In Australia Dr Michael Flood is a prominent figure in White Ribbon Day. He is someone who writes about "the academic destabilisation of dominant constructions of men and manhood" and who insists that we should not "take as given the categories of "men" and "women". The binaries of male and female are socially produced ..."

So we do need to be careful about the agenda behind the whole domestic violence issue. It is not politics free. There are political reasons why men in general and husbands in particular are targeted in these campaigns, and why the incidence of violence is exaggerated.

Yes, an opposition to domestic violence is a good cause. It is a cause, though, which urgently needs to separate itself from a bad politics.

Wednesday, November 22, 2006

A green church without children?

Katharine Jefferts Schori was recently elected as the first woman head of the Episcopal Church (the American branch of the Anglicans). A few days ago she was interviewed by the New York Times and made the following comments:

Q. How many members of the Episcopal Church are there in this country?

About 2.2 million. It used to be larger percentagewise, but Episcopalians tend to be better educated and tend to reproduce at lower rates than some other denominations. Roman Catholics and Mormons both have theological reasons for producing lots of children.

Q. Episcopalians aren't interested in replenishing their ranks by having children?

No. It's probably the opposite. We encourage people to pay attention to the stewardship of the earth and not use more than their portion.


I had to read that last bit twice to make sure I'd understood correctly. But it's stated very clearly: Jefferts Schori tells us that Episcopalians are not interested in replenishing their ranks by having children, but in the opposite - in not having children as a moral aim.

The whole instinct here is wrong. The very liberal Jefferts Schori has too little sense of the civilisational issues at stake when family formation and fertility rates are depressed; she is too fatalistic about the losses to her own church; and she too readily abandons the appeal of the church to those wanting a supportive environment for the raising of their families.

Perhaps Jefferts Schori has been influenced by a 2004 report on population trends within the Episcopal Church. This report found that the church had lost 829,000 members between 1967 and 2002, and that this was due to a fall in the fertility rate of white Americans, "our main constituency".

The decline in white fertility hit Episcopalians hardest, as better educated and wealthier white women have the lowest fertility rate, and there are more such women in the Episcopal Church than other denominations.
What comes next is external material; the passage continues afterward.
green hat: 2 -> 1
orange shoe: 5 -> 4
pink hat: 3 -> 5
The fertility rate of Episcopalians is estimated to be 1.5, well below replacement level (see p.17 of the report).

How does the report suggest that the problem be addressed? You would think the first concern of the church would be to encourage a stronger family ethos amongst its existing membership. But this is totally ignored.

Instead the report states blandly that,

The bottom line is this: given the demographic characteristics of our members, sustained growth is unlikely unless we begin to reach out beyond our historic constituency ... The problems facing the Episcopal Church are daunting due to the nature of our main constituency.
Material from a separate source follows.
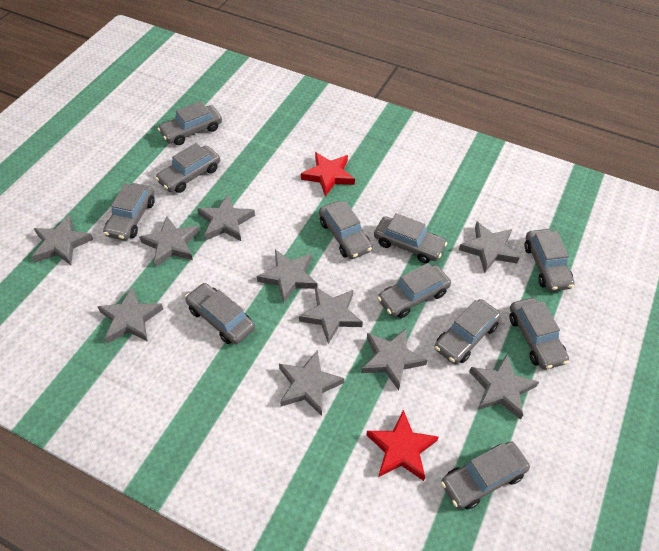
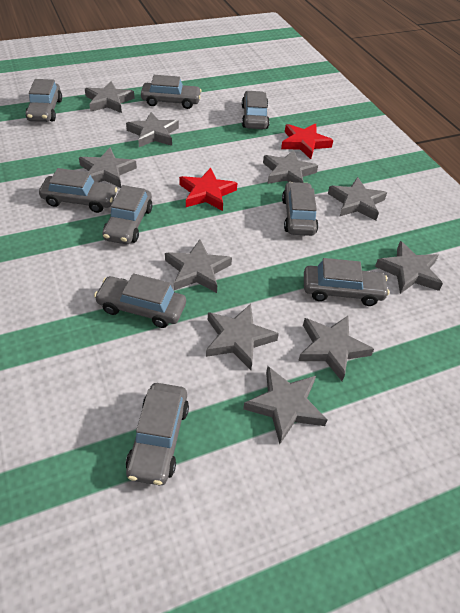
grey car: 11 -> 9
Again, it is just assumed that middle-class, white Americans aren't going to have children. This despite the fact that the church grew significantly in the 1950s when its existing members actually were having kids.

Instead, the church report simply accepts the radical changes to family life as a "demographic characteristic of our members" and suggests seeking out a replacement constituency.

Perhaps Jefferts Schori has accepted this fatalistic view and is trying to put a positive spin on it: there won't be Episcopal babies, but this is because we're smart and environmentally conscious and not because we (and other churches) have failed to hold together a healthy culture of family life.